Literacy rates according to the Russian Empire census of 1897
| Age group | Kovno Governorate |  |  | Vilna Governorate |  |  |
| Men | Women | Total | Men | Women | Total |
| 1–9 | 6.2% | 5.7% | 5.7% | 5.5% | 3.6% | 4.5% |
| 10–19 | 53.8% | 55.5% | 54.7% | 48.2% | 35.8% | 41.8% |
| 20–29 | 65.2% | 66.7% | 65.9% | 54.0% | 37.8% | 45.8% |
| 30–39 | 64.3% | 59.7% | 61.9% | 51.6% | 31.0% | 41.2% |
| 40–49 | 58.7% | 50.4% | 54.4% | 45.1% | 22.7% | 33.9% |
| 50–59 | 50.7% | 40.1% | 45.3% | 33.4% | 16.8% | 25.2% |
| 60+ | 34.5% | 26.3% | 30.4% | 24.6% | 13.1% | 19.3% |
| Overall | 42.8% | 41.1% | 41.9% | 34.8% | 23.0% | 28.8% |

According to the Russian Empire census of 1897, Kovno Governorate had 267 official primary schools with 13,808 students (which was just 8.6% of primary school aged children). In this regard, the governorate ranked last among the governorates of European Russia. According to official reports, a large percentage of new students at government schools already knew how to read. Vilna Governorate, which had similar total population but it was ethnically mixed, had 785 primary schools with 25,643 students (16.4% of children). However, the literacy rates were much higher than the official school attendance – about 54% of people aged 10–19 in the Kovno Governorate claimed to be literate.
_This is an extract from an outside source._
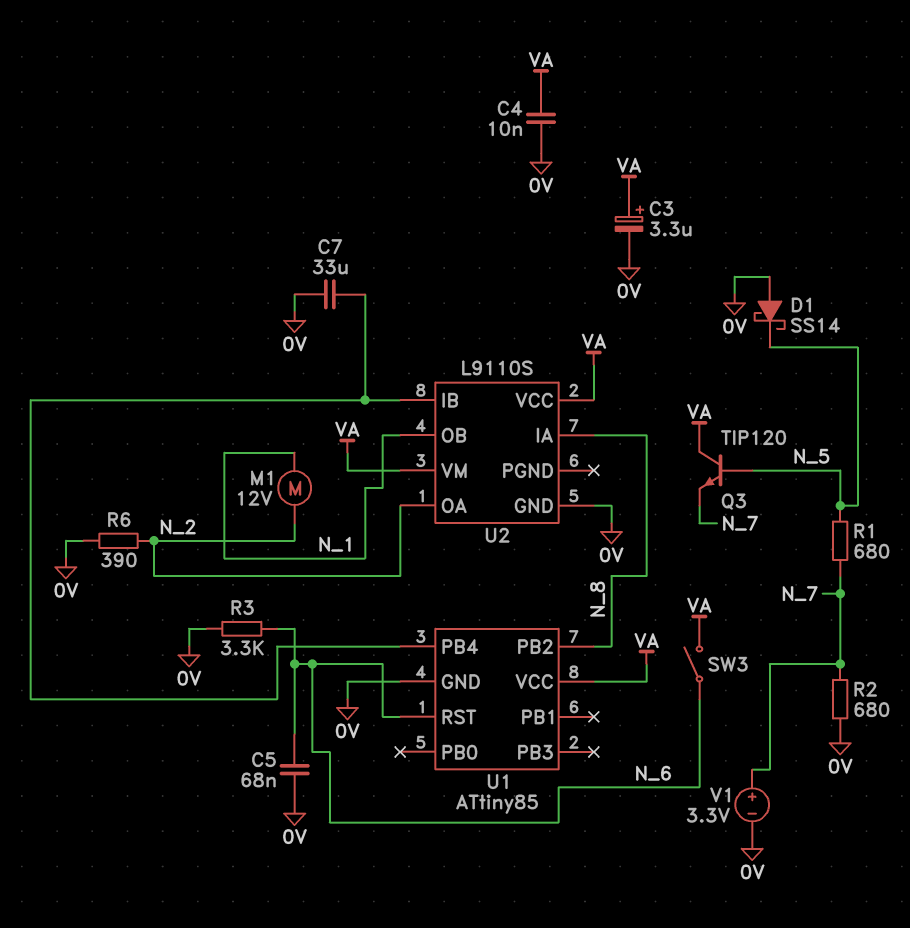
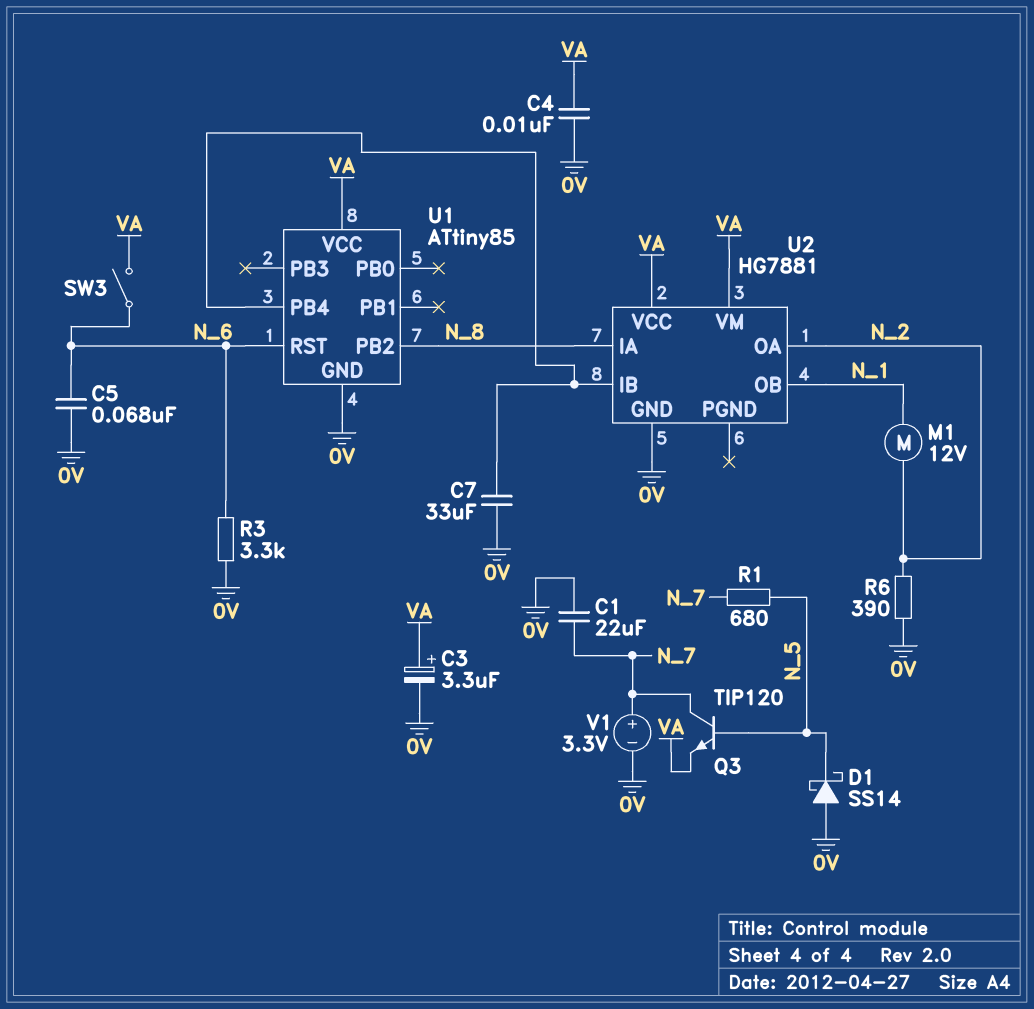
C1: none -> 22uF (0V, N_7)
Q3: NPN TIP120 (B N_5, C VA, E N_7) -> NPN TIP120 (B N_5, C N_7, E VA)
R2: 680 (0V, N_7) -> none
U2: L9110S -> HG7881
This trend of higher literacy rates than official school attendance is particularly evident among women. In the Kovno Governorate, literacy rates among Lithuanian women were similar or even slightly higher than of men, while women's literacy lagged significantly in the rest of the empire (32.6% vs. 13.7% in the European Russia in 1897). The parity was achieved even though the girls were a minority in the official schools. Out of 47,355 primary school students in the Kovno Governorate in 1893, only 7,503 or 15.8% were women. Out of the discovered clandestine schools, girls were also in the minority. The high literacy rate among women reflected the fact that women, particularly the mothers, were the primary teachers of children and the wide spread of clandestine education.

However, in the Kovno Governorate, the younger generation (ages 10–19) had 11.2% lower literacy rates than the previous generation (ages 20–29). Researcher A. S. Stražas has attributed the decrease to the negative effects of Russification and boycott of the official primary schools.

The relatively high literacy rates were instrumental in helping to spread the ideas of the Lithuanian National Revival. Literate public also build a market for Lithuanian publications. Despite the Lithuanian press ban, the number of Lithuanian periodicals and books steadily grew.